Más adelante, don Ernesto compra una finca en Montenegro y luego se traslada a Circasia. En este tránsito laborioso por el territorio quindiano empeña sus mayores energías como comerciante, agricultor, criador de bestias y hábil negociante de ganado. Esto le permite levantar una familia formada dentro del apego al trabajo y los sanos principios.

Junto con él, otras familias antioqueñas se desplazan por la geografía regional y los territorios aledaños. Están identificadas por los mismos ideales del trabajo arduo y honrado y el ánimo de progreso. Así van poblando las tierras, impulsando los negocios y ensanchando la esperanza.

Bien claro, entonces, queda el criterio de la “segunda colonización” que inspira este libro de memorias salido de la pluma amena de Jaramillo Mejía. Rindiéndoles tributo a sus ancestros, recoge en sus páginas pequeñas y grandes historias que se van esparciendo por el entorno al paso de los colonizadores por las tierras de sus fatigas y sus ensueños.

Este libro es la historia general de numerosas familias vinculadas a un propósito común, y que llevan en la sangre la marca de la raza antioqueña, que lo mismo puede estar ubicada en Antioquia, Caldas, Risaralda o el Quindío. Como dice el autor en entrevista con La Patria, “cámbiele el apellido y es el mismo cuento”.

Por lo demás, hay que celebrar, cómo no, el fino humor, la gracia, la imaginación y el ingenio con que Jaramillo Mejía, con lenguaje grato y descriptivo, matiza sus recuerdos y rescata estos trozos de historia. Son como brochazos sobre el paisaje que pintan la idiosincrasia regional y enaltecen los hábitos y las virtudes de su gente.
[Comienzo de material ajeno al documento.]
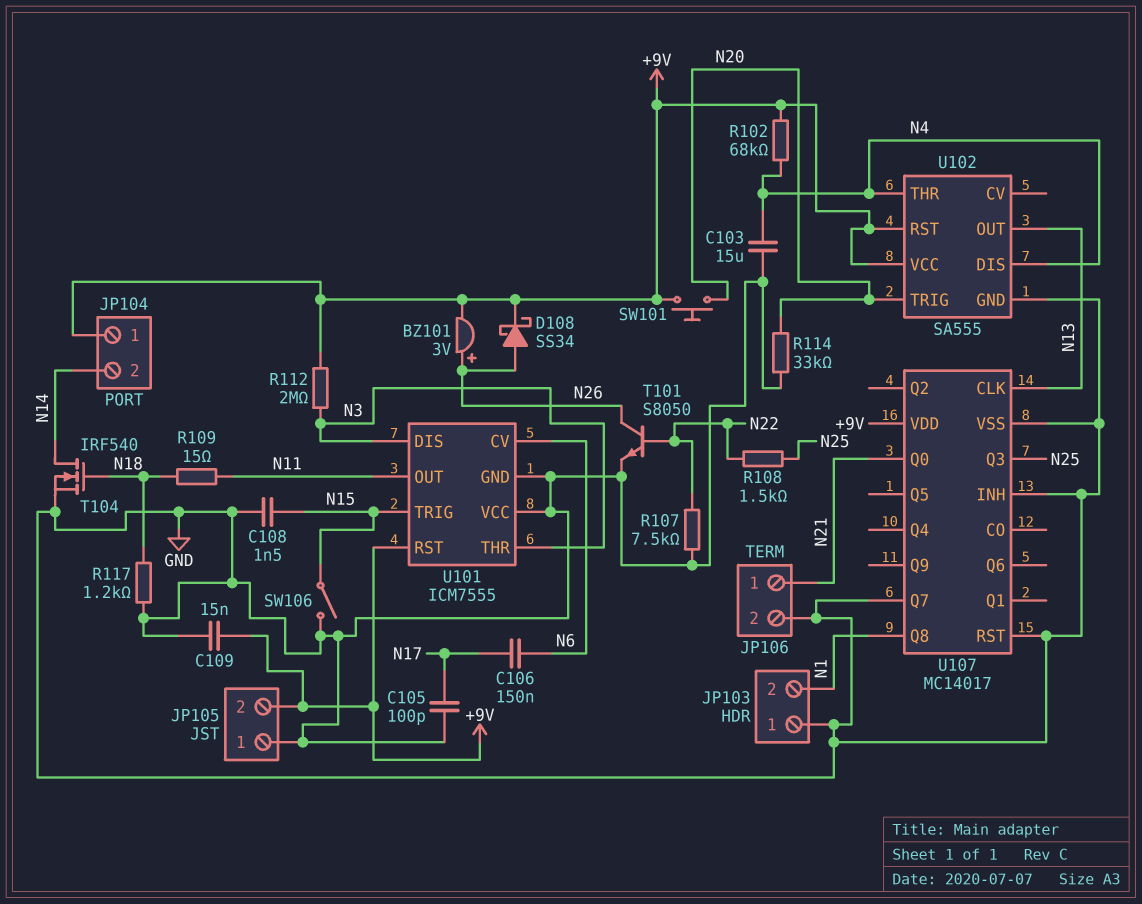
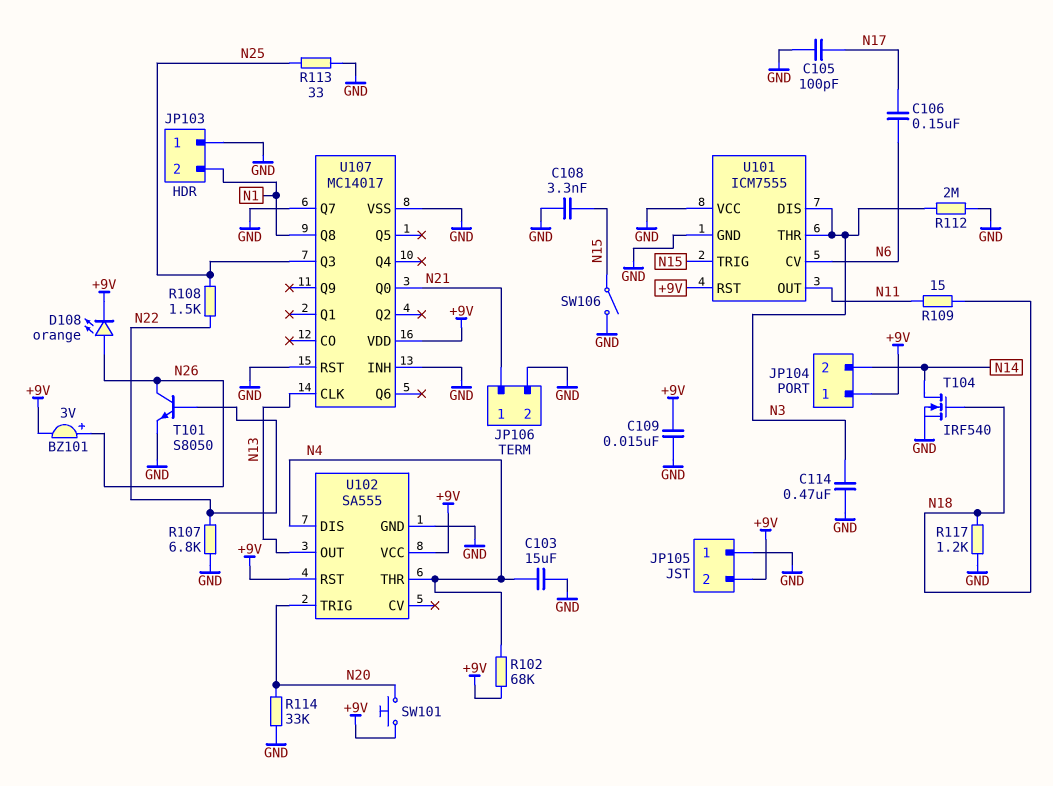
C108: 1.5nF (GND, N15) -> 3.3nF (GND, N15)
C114: none -> 470nF (GND, N3)
D108: schottky SS34 (A N26, K +9V) -> LED orange (A N26, K +9V)
R107: 7.5k (GND, N22) -> 6.8k (GND, N22)
R112: 2M (+9V, N3) -> 2M (GND, N3)
R113: none -> 33 (GND, N25)

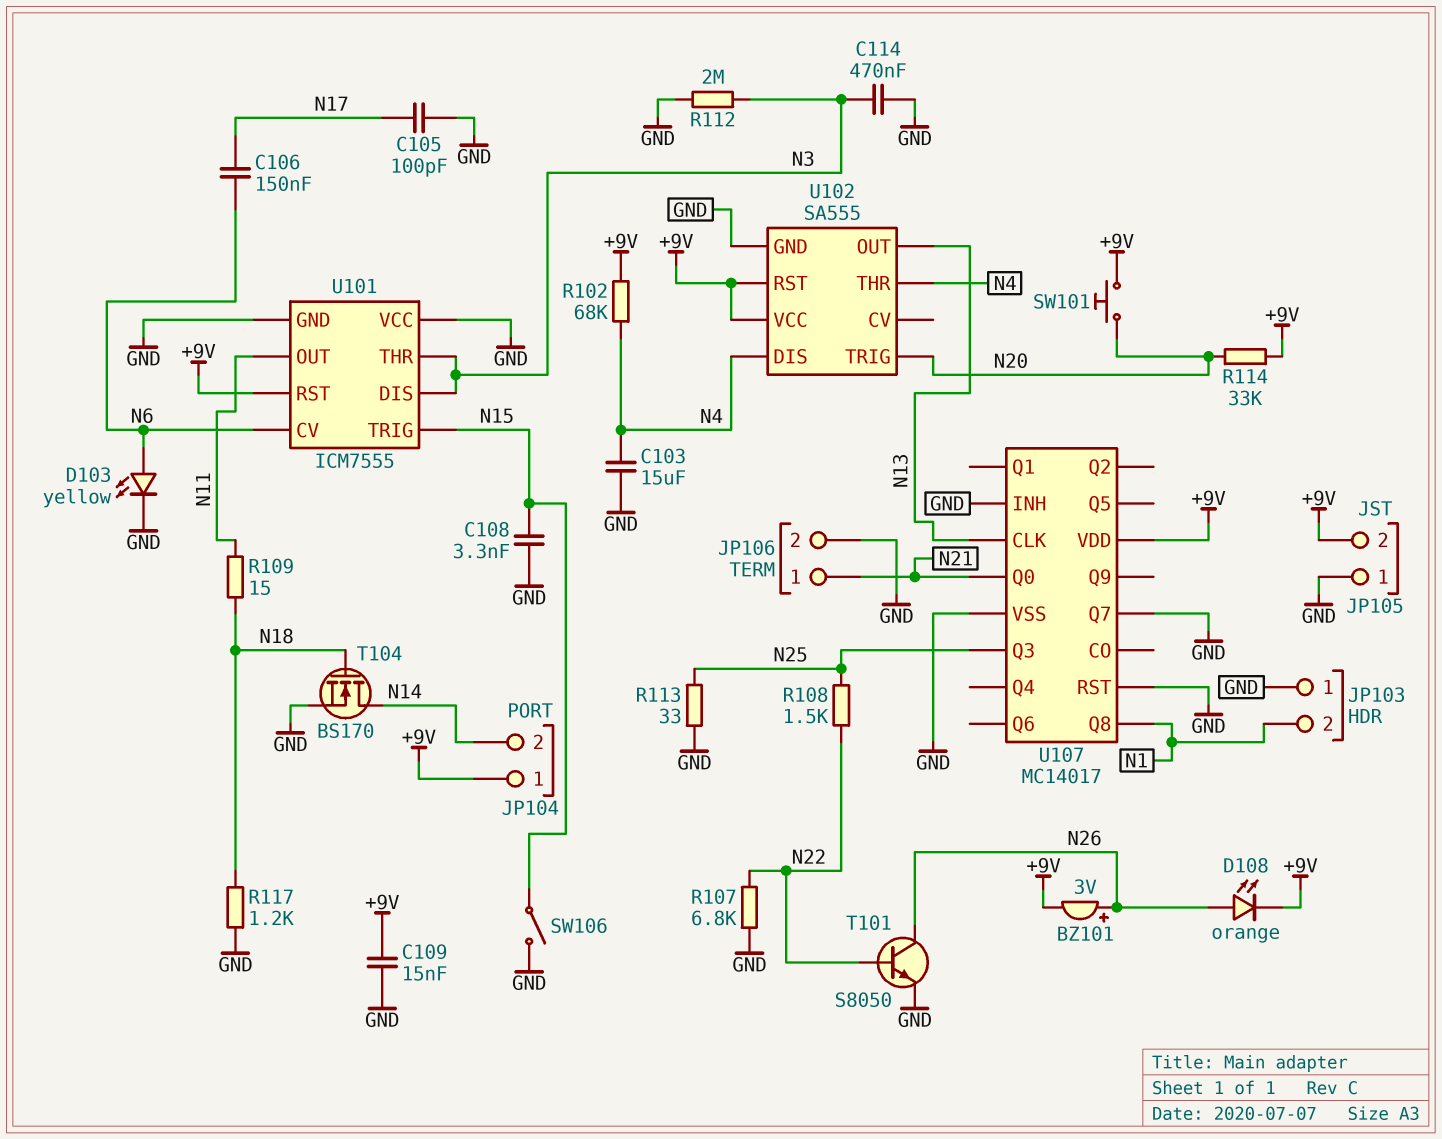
D103: none -> LED yellow (A N6, K GND)
R114: 33k (GND, N20) -> 33k (+9V, N20)
T104: NMOS IRF540 (G N18, D N14, S GND) -> NMOS BS170 (G N18, D N14, S GND)

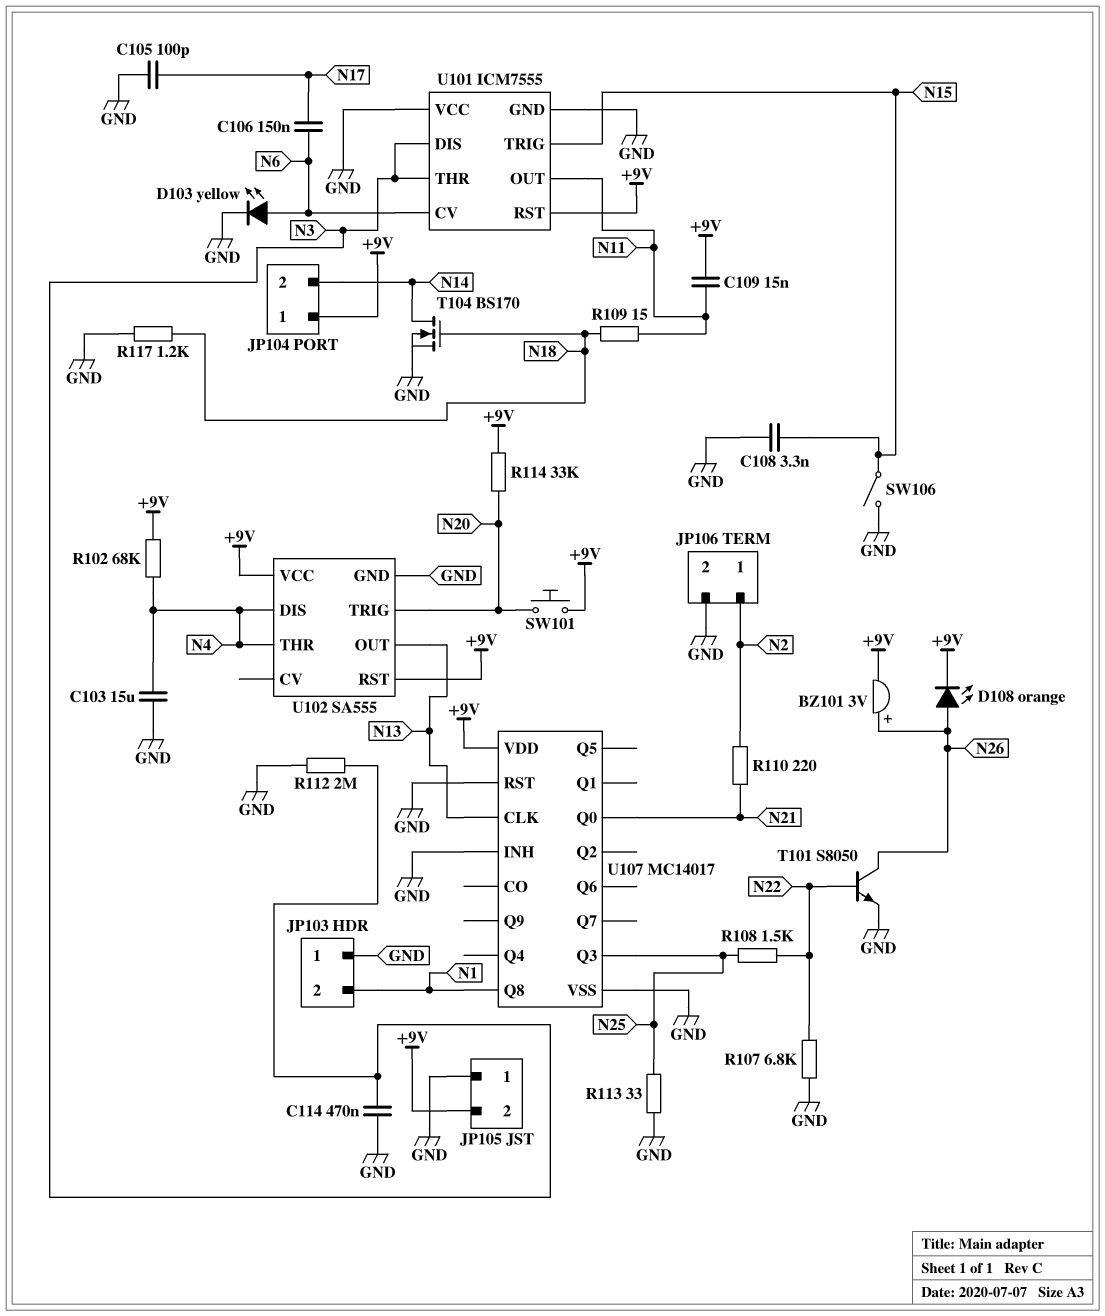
C109: 15nF (+9V, GND) -> 15nF (+9V, N11)
JP106 pin 1: N21 -> N2
R110: none -> 220 (N2, N21)
U107 pin Q7: GND -> none

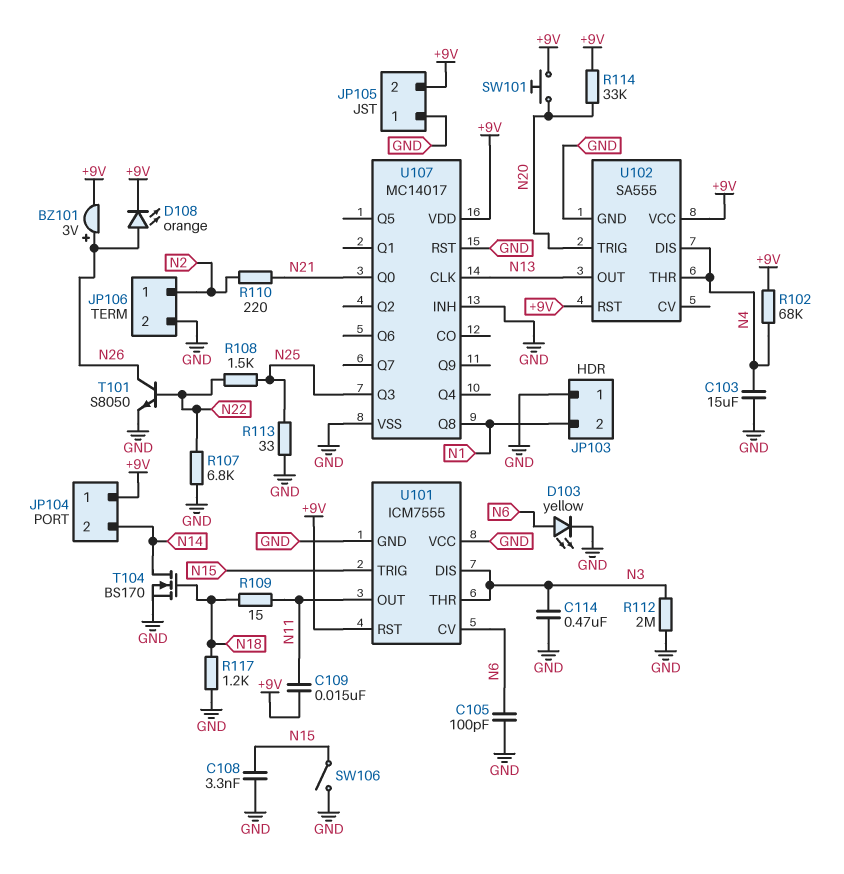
C105: 100pF (GND, N17) -> 100pF (GND, N6)
C106: 150nF (N6, N17) -> none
El Espectador, Bogotá, 4-VIII-2017.
Eje 21, Manizales, 4-VIII-2017.
La Crónica del Quindío, Armenia, 6-VIII-2017.
Mirador del Suroeste, n.° 62, Medellín, septiembre/2017.

Comentarios

Las trochas de la memoria me hicieron evidenciar el valor del esfuerzo colonizador, y la necesidad de profundizar en esa saga que agotó los sueños, la energía y la vida de tantas personas. Es muy grato leer a José Jaramillo Mejía con su fino humor e impecable uso del género narrativo. Esperanza Jaramillo, Armenia.
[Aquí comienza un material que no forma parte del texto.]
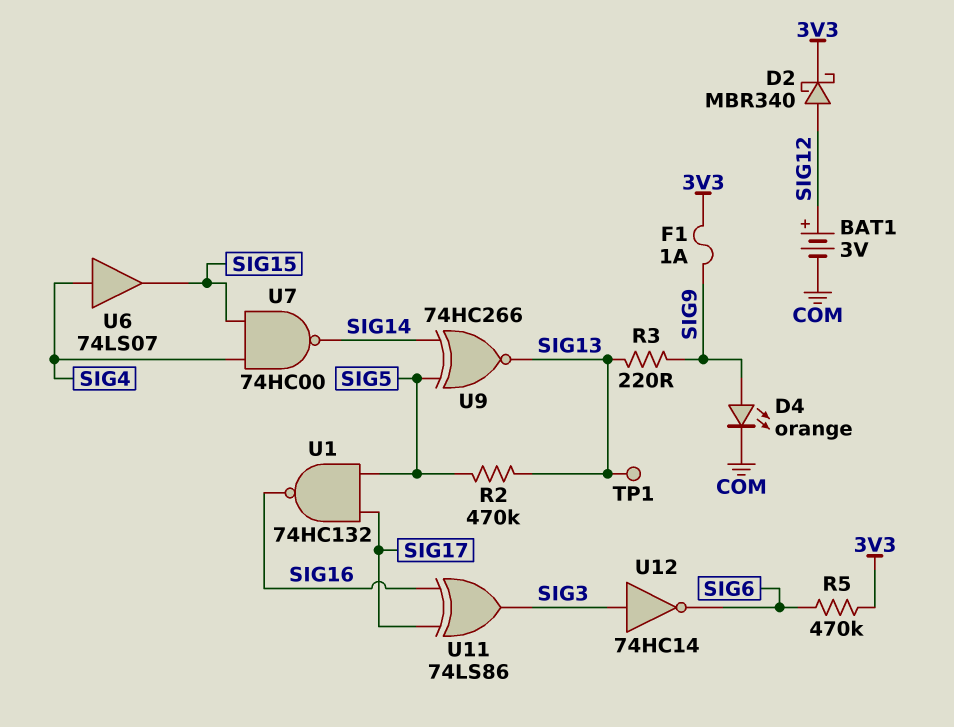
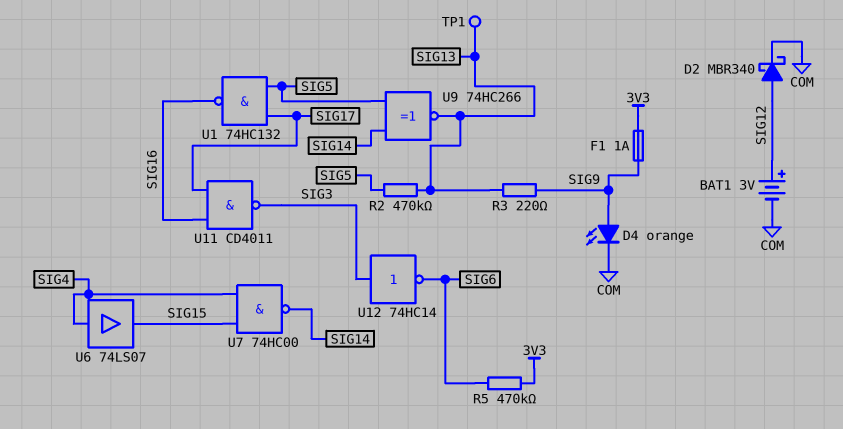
D2: schottky MBR340 (A SIG12, K 3V3) -> schottky MBR340 (A SIG12, K COM)
U11: XOR 74LS86 (in SIG16, in SIG17, out SIG3) -> NAND CD4011 (in SIG16, in SIG17, out SIG3)

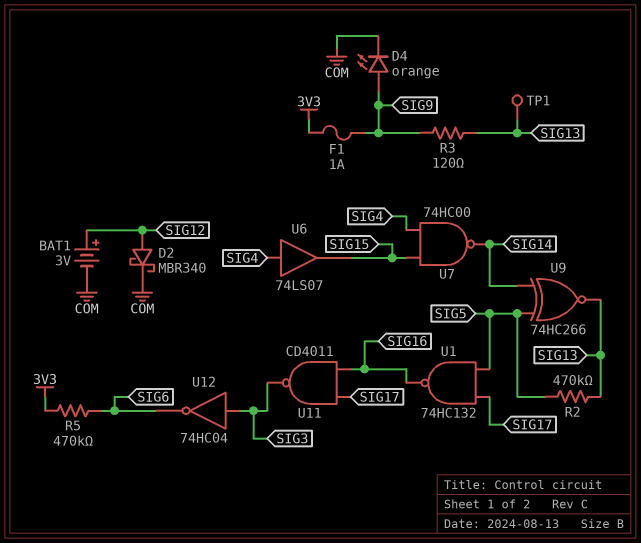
R3: 220 (SIG9, SIG13) -> 120 (SIG9, SIG13)
U12: NOT 74HC14 (in SIG3, out SIG6) -> NOT 74HC04 (in SIG3, out SIG6)

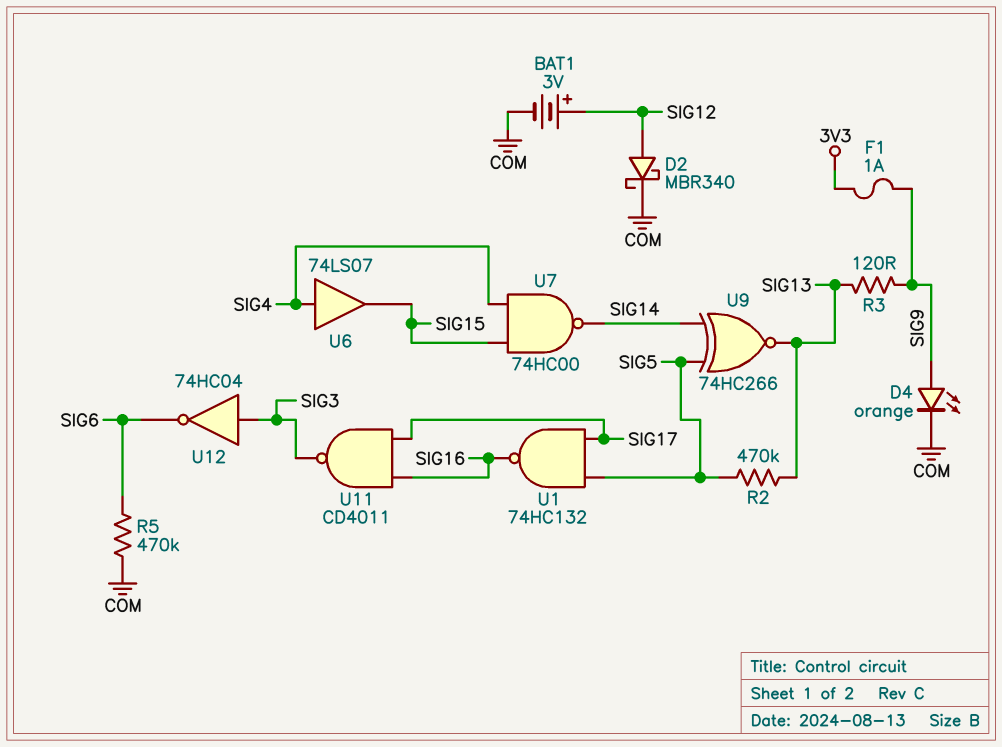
R5: 470k (3V3, SIG6) -> 470k (COM, SIG6)
TP1: test point (SIG13) -> none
Igual que otros investigadores, tengo discrepancias con el modelo colonizador. Sin embargo, pienso que los trabajos de José Jaramillo Mejía tienen un sello propio, además de un exquisito buen humor. Alpher Rojas, Bogotá.

Le deja a uno un sabor amargo el contraste entre el escenario que cuenta el artículo y el de los últimos 20 o 30 años durante los cuales, principalmente en Antioquia, las mafias cambiaron radicalmente el ambiente, el proceder y la mentalidad de los paisas. Afortunadamente quedan personas que por lo menos añoran los tiempos en los que la palabra, el honor y la buena educación eran los emblemas y tratan de no dejarlos perder del todo en las generaciones jóvenes. Eduardo Lozano Torres, Bogotá.